Corriere del Mezzogiorno (Campania)
Uslé, frammenti di una storia sulla tela
Immersi nelle tele di Juan Uslé ci risuonano le sue parole: «il dipinto è sempre un’entità autosufficiente — è il presupposto del celebre artista spagnolo — perché si tratta di un oggetto completo non solo nei suoi quattro lati, ma anche nella stratificazione verticale della sua superficie».

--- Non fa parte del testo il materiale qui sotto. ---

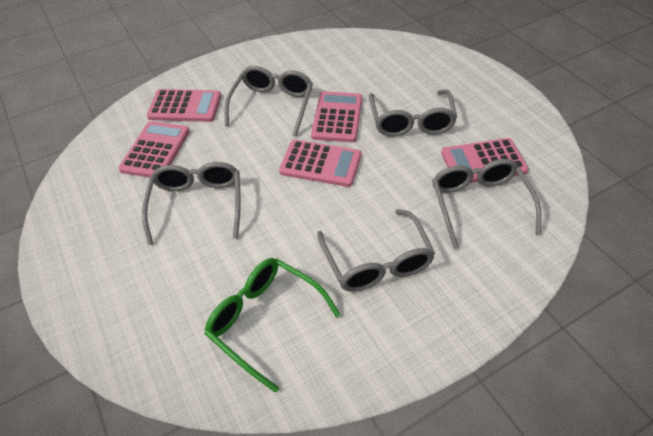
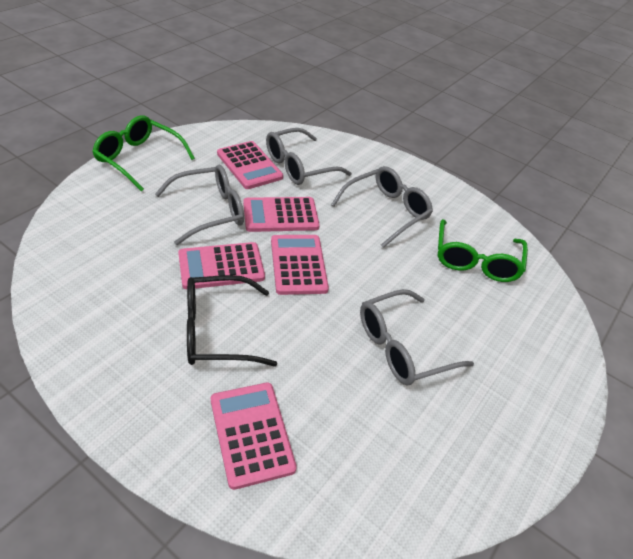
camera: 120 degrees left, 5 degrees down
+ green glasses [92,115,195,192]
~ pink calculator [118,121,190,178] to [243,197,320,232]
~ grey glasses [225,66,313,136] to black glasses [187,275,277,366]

Soprattutto se si tratta del gesso che il pittore di Santander (1954) che dal 1980 vive e lavora tra New York e la città spagnola di Benissa, stratifica in abbondanza mentre prepara la tela perché quel materiale affiori sempre in modo da diventare presenza forte, evidentemente leggibile. Specialmente in «Pedramala», la sua seconda personale (la prima nel 2013), progetto site specific, nella galleria Alfonso Artiaco. In mostra quattordici piccole e grandi tele che lungi dall’essere rappresentative trasmettono una volta di più la visione dell’artista (le sue opere sono esposte in molti musei e fondazioni, tra i quali il Centro Galego di Arte Contemporanea di Santiago de Compostela, il Kunst Museo di Bonn, il Museo di Arte Contemporanea e Moderna di Palma e la Fundazione Bancaja di Valencia), volutamente disorientante ed essenzialmente poetica. Sempre ricca di interazioni complesse, sempre in continuo riferimento con la filosofia, il cinema, la letteratura, la storia dell’arte. Quasi sempre Uslé dipinge per giustapposizione. Vale per il colore e per le linee che si alternano e si sovrappongono quasi fossero frammenti di una storia. E sempre attraverso una costante dicotomia tra elementi contrapposti e complementari allo stesso tempo: ordine e caos, presenza e assenza, piattezza e profondità. Come nel caso di «Soñé que Revelabas» (Sogni che rivelano), la sua serie più famosa. Attraverso una pratica profondamente introspettiva, l’artista riesce a dare forma al suo «io» più intimo connettendosi ritmicamente con la sua respirazione e rendere così ogni pennellata una rappresentazione simbolica del battito del suo cuore. «Comincio ad ascoltare e riconoscere il silenzio che mi circonda — ci spiega — meditando fino a sentire il sangue che circola nel mio corpo e poi presto attenzione ai battiti del cuore, facendo segni, uno per uno, riga dopo riga, svuotandomi fino a coprire l’intera superficie della tela». Senza contare il tempo, perché «c’è un passaggio dal silenzio iniziale al suo riconoscimento fisico e l’esecuzione di un rituale che raggiunge un silenzio più profondo, dove il tempo scompare». Fino al 2 febbraio.